SharePoint provides a Web-based portal for content management, collaboration, managing business processes and forms, and search inside the company, as well as reaching out to authorized partners, contractors and other third parties. It's easy to deploy and use, so that business users can manage their sites without constantly relying on IT for help.
Security is not difficult, but issues can arise, primarily over access control if SharePoint permissions are poorly thought out or implemented. External users can also be an issue if they are not properly managed.
This two-part tip will explain five of the most important things experts say you should keep in mind when you design SharePoint security. Part two will cover how to handle external users, authorization and general security issues.
SHAREPOINT SECURITY BEST PRACTICES MUST BALANCE CONTROL AND USABILITY
A common error is simply the failure to create thoughtful SharePoint security best practices in first place.
If the policy is too permissive, users wind up with too much liberty to customize SharePoint sites, especially around access to resources. The evitable consequence is people seeing and/or being able to change documents they shouldn't have those rights to.
This often happens when users ask the help desk to do something for their site. But instead of addressing the specific request, IT responds by simply giving them site admin privileges so they can make the change--and any future changes--without coming back to the help desk.
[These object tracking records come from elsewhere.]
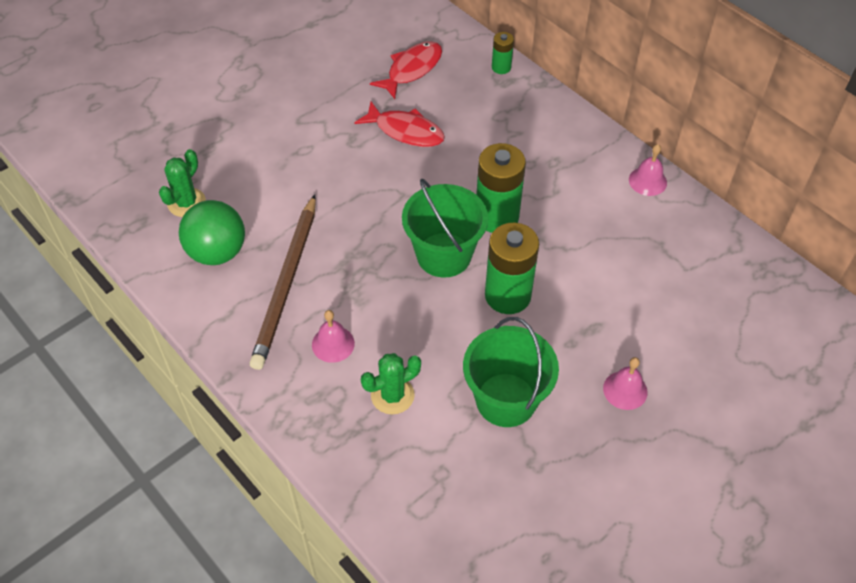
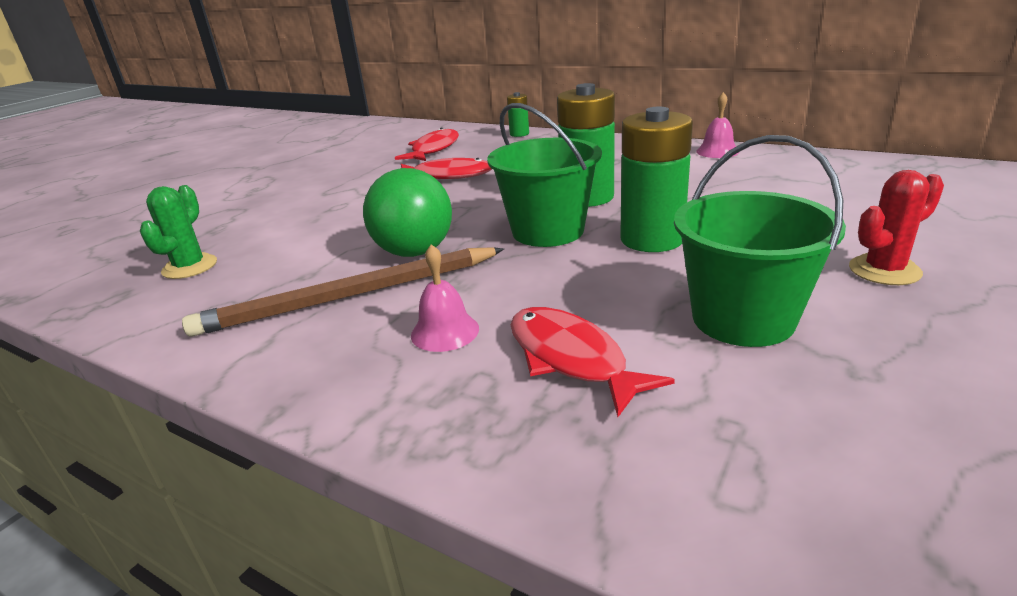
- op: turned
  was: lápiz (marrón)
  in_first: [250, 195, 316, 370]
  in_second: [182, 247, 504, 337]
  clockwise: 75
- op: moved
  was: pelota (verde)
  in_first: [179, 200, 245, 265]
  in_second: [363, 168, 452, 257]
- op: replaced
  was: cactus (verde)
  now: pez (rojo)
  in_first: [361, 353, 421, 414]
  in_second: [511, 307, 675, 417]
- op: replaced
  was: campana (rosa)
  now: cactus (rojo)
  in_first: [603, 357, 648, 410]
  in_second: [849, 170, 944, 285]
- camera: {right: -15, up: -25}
This behavior is typical of overworked IT departments, said Matt Ranlett, principal consultant in Atlanta, Ga.-based Intellinet Corp.'s worker information practice and a Microsoft MVP for SharePoint Server.
On the other extreme are organizations that are so rigid that everything is locked down and every change requires a help desk request. That's bad news for small IT departments and for users who just want to get on with their jobs.
"There needs to be a middle ground," said Ranlett. "There's more art than science to how you grant users permission to make modifications to the design of a site."
Smaller organizations generally don't have to worry about policy control and enforcement across multiple units and SharePoint deployments, so once your organization has configured SharePoint and set appropriate use policies, site admins should pretty much run things on their own.
USE ACTIVE DIRECTORY TO CREATE SECURITY GROUPS
If you are like most midmarket companies, you use Active Directory as your primary user information repository for email distribution groups, user authentication, and application and file access and authorization. Simplify your management of SharePoint identities by either using existing AD security groups or creating new ones and moving them to SharePoint.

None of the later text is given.